Editor’s note: Here is another article by our friend, Ruricolus.
I thought this was interesting and relevant to today’s COVID propaganda. A researcher in the 1950s wanted to study conformity, so he told test subjects they were taking a vision test, but the test had an obvious correct answer for each round. He paired each test subject up with 7 ringers, who were told to select a certain wrong answer as a group on 2/3rds of the tests. The test subject answered last after all the others had answered out loud.
On average, each time 1/3rd of the test subjects selected the same wrong answer as the ringers. 3/4ths of them answered wrong at least once, and 1/4th always went against the group and selected the right answer. That parallels what we see today, with about 1/3rd of the population (the true NPCs) that believes whatever they’re told everyone else believes. Most people are in the 3/4ths who can’t believe the official narrative is always wrong, so they go along with it sometimes. And 1/4th are able to reject the official narrative every time that they think it’s wrong. As a practical matter, that means the media decides what the first 1/3rd believes, so if you don’t control the media, you’re starting in a hole and need to win over 2/3rds of the non-NPCs just to break even in any kind of fair vote. Takeaway: if you gain the power to do it, bring the media to heel, whatever it takes.
Some side points of interest:
The test subjects were male college students. I assume a female sample would show even higher conformity.
This was in the 1950s when social conformity was high in general. Studies in later decades showed lower conformity, but they also tended to do the test differently. One in the 70s that selected only male students in hard subjects (at the time) like engineering and chemistry found very low conformity around 3%. I suspect if they did it with today’s affirmative action STEM students it would be far higher.
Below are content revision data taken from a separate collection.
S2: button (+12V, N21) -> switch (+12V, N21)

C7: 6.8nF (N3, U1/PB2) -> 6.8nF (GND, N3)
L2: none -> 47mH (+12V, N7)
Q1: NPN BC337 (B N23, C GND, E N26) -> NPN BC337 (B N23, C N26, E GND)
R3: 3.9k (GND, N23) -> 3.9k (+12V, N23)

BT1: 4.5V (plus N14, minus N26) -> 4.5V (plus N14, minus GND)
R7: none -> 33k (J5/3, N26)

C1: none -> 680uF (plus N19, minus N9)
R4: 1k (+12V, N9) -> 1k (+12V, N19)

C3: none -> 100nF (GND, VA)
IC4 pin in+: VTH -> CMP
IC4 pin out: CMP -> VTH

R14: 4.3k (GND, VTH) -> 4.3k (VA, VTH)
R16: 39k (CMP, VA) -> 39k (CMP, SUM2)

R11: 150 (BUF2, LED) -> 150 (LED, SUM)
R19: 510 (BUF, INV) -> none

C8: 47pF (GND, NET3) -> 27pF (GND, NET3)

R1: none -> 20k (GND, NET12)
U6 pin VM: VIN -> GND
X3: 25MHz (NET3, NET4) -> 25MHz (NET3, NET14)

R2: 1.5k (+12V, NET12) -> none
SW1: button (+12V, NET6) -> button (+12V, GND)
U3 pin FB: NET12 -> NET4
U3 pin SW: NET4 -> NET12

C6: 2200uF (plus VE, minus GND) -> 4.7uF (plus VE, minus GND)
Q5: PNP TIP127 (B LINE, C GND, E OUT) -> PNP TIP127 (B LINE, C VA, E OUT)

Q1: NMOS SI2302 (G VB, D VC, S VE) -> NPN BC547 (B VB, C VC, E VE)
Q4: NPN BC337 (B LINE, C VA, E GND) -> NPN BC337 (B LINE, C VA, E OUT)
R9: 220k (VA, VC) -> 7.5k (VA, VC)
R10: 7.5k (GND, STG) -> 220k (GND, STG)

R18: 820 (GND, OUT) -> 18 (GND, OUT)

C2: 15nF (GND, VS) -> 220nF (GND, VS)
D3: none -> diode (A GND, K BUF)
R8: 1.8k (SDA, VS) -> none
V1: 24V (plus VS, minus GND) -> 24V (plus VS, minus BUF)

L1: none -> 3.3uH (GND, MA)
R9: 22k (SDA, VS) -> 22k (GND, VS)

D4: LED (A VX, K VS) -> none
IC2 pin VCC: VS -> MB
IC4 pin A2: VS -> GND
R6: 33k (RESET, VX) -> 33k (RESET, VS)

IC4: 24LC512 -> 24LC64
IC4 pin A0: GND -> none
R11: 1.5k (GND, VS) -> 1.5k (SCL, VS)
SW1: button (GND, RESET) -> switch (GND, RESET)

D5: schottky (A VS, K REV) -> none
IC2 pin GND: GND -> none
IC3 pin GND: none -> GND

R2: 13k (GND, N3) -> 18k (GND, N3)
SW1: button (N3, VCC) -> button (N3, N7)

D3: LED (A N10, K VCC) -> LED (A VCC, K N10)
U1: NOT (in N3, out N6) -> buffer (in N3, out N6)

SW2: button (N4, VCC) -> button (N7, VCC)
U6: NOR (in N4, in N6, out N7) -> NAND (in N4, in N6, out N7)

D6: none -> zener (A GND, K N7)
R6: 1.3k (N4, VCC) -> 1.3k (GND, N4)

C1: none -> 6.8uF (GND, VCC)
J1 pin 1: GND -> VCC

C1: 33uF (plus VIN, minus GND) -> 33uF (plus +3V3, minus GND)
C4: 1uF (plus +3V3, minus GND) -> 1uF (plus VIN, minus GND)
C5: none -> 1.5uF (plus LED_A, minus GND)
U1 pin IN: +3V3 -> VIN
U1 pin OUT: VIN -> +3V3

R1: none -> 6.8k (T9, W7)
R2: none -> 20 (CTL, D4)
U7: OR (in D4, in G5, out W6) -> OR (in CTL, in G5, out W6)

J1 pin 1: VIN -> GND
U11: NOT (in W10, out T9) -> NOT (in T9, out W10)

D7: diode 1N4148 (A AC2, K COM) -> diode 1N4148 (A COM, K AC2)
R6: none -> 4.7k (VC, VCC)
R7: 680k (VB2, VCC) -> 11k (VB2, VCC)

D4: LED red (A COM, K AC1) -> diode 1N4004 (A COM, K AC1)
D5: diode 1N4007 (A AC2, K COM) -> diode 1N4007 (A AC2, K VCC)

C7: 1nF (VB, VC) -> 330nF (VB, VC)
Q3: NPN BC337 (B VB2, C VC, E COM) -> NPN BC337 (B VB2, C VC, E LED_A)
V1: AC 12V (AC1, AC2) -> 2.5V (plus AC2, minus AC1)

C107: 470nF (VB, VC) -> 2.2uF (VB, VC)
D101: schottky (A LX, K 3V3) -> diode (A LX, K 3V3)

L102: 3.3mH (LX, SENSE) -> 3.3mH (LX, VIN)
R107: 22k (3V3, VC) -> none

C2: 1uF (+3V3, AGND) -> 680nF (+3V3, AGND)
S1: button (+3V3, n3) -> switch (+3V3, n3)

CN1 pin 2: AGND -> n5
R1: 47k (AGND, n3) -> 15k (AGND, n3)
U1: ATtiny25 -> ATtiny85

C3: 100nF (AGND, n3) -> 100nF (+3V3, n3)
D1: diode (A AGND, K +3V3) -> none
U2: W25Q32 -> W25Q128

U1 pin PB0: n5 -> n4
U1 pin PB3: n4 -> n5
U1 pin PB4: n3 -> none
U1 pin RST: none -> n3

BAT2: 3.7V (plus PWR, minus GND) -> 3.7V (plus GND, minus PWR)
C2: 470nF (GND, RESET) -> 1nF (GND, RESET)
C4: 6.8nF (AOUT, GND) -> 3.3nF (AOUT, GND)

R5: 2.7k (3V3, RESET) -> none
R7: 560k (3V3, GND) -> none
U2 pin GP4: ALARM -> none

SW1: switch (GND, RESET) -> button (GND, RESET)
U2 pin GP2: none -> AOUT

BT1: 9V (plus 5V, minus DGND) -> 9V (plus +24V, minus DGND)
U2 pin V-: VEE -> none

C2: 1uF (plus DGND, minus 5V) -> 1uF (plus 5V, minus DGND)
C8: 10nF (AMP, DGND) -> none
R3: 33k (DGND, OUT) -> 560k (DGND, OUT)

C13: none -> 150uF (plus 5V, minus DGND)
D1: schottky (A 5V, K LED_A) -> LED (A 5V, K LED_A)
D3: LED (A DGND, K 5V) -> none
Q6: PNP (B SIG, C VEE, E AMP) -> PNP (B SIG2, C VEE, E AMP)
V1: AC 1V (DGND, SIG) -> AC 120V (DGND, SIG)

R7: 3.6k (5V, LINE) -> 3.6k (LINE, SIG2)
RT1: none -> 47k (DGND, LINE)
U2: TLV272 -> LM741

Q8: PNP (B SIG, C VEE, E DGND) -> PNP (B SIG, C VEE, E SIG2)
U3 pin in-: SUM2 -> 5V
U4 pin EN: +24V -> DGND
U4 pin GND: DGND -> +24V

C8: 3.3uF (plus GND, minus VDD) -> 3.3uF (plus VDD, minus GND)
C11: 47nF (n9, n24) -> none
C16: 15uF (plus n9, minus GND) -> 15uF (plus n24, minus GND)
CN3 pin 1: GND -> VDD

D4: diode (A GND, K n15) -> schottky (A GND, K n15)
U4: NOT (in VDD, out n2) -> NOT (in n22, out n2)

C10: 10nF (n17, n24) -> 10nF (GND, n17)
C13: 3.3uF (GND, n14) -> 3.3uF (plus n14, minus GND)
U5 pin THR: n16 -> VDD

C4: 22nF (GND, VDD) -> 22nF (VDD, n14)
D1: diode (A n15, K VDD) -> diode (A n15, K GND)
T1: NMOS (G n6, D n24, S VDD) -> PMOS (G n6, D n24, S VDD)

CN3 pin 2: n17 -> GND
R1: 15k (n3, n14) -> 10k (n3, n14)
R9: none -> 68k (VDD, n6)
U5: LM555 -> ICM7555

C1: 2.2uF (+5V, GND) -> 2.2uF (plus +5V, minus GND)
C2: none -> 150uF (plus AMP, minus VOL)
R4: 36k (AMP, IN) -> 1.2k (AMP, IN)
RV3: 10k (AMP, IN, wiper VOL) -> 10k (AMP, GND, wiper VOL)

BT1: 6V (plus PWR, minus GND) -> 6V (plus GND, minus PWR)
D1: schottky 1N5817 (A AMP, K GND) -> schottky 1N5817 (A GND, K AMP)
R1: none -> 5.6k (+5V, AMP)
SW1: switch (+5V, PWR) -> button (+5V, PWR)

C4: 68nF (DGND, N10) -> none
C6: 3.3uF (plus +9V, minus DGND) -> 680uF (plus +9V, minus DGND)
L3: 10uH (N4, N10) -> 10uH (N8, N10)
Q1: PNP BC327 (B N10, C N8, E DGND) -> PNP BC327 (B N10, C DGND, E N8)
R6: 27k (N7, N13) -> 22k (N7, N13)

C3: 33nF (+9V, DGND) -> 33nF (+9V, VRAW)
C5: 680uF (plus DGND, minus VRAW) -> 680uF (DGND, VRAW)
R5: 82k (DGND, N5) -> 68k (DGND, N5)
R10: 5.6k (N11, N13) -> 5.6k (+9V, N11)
Having one of the ringers select the correct answer lowered conformity by 80%. So having an “ally” against the crowd made a big difference, even when still outnumbered by the crowd. I’ve seen that with masks: when one person simply doesn’t wear a mask, other people around him will start to let theirs slip down to their chin or take it off altogether. As long as they feel alone, they won’t buck the crowd; but give them one ally, even an implied one, and they feel differently.